La historia de los dioses es tan vieja como la del ser humano cuando adoptó la posición erguida. Casi podría decirse que con el desarrollo de la corteza cerebral surgió por primera vez la aparición del pensamiento mágico y, con ello, se sentaron las bases de la religión. Es que con los primeros atisbos de conciencia las personas se fueron dando cuenta de su propia vulnerabilidad y esto les generó un sentimiento de abandono y orfandad en una naturaleza tan hostil y diferente a los paraísos terrenales que, miles de años después, se describieron en tantos manuscritos de civilizaciones antiguas que se desarrollaron en Asia Menor o a orillas del Nilo.
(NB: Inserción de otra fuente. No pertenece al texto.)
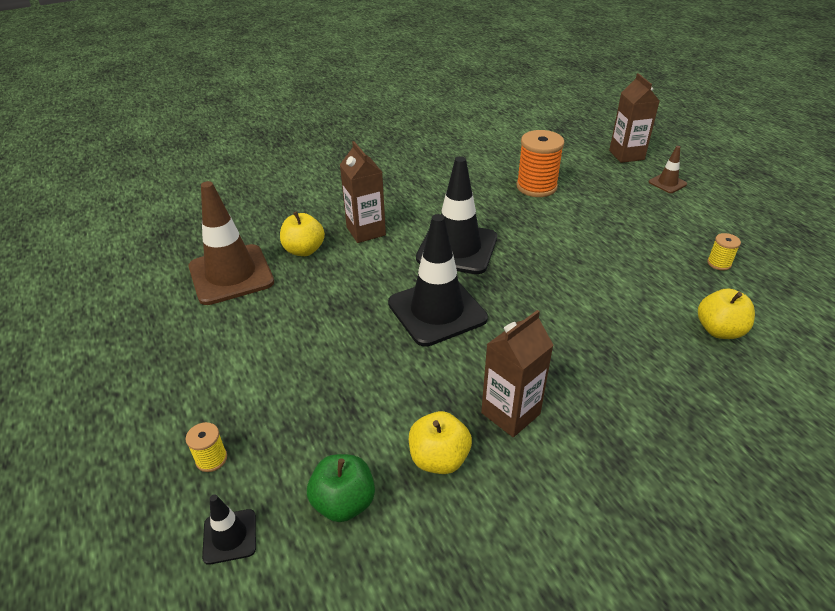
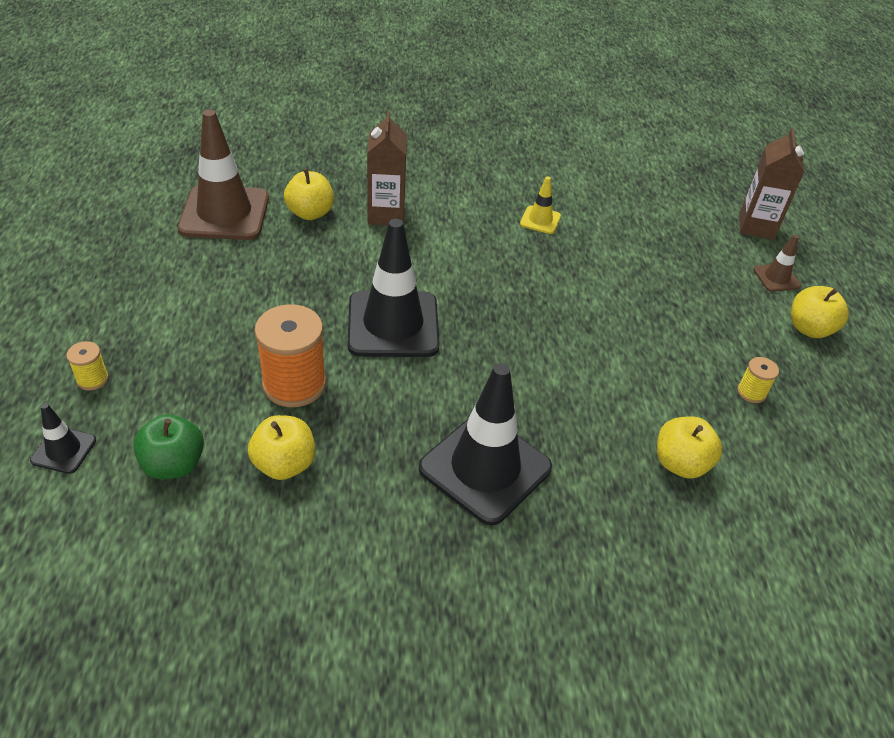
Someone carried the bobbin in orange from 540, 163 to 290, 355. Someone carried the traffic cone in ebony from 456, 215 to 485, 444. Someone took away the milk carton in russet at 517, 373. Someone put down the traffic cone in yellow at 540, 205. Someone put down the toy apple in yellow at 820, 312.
Como toda creación cultural, la expresión religiosa también fue evolucionando, pero al mismo tiempo se empleó para ejercer poder y subyugación, utilizando el miedo como arma persuasiva para la sujeción de la manada, el clan, la horda o la tribu. Probablemente en esa fase de la evolución religiosa aparecieron los primeros precedentes de la tradición judeocristiana, que ha arrastrado consigo un cúmulo de saberes de orden moral enmarañados y difíciles de deslindar de una milenaria tradición oral impregnada de motivos fantásticos y supersticiosos. Es esta tradición, reinterpretada de tres maneras distintas durante la Edad Media —judía, cristiana y musulmana— la que heredamos y que hoy rige casi la totalidad del hemisferio occidental.
Desde muy pequeño relacioné a la oración con el miedo. Recuerdo la madrugada del terremoto de 1976 en la ciudad de Guatemala, en la que la gente clamaba a los cielos y rezaba afanosamente, como si la oración por sí sola fuera capaz de calmar la naturaleza. Luego he visto rezar de manera desesperada a la gente en situaciones terribles y traumáticas cuando se ven de cara a la muerte.
Aunque estoy seguro de que muchas personas han experimentado una sensación de placebo al orar y al tener lo que ellas llaman «una experiencia religiosa», también he llegado a la conclusión de que la mayoría de las veces las personas recurren a la oración en sus momentos de mayor desesperación y pánico, como si a través de ella hubiéramos conservado ese vestigio religioso de las épocas primitivas, cuando nos sentíamos desvalidos guiñapos a merced de las fuerzas superiores.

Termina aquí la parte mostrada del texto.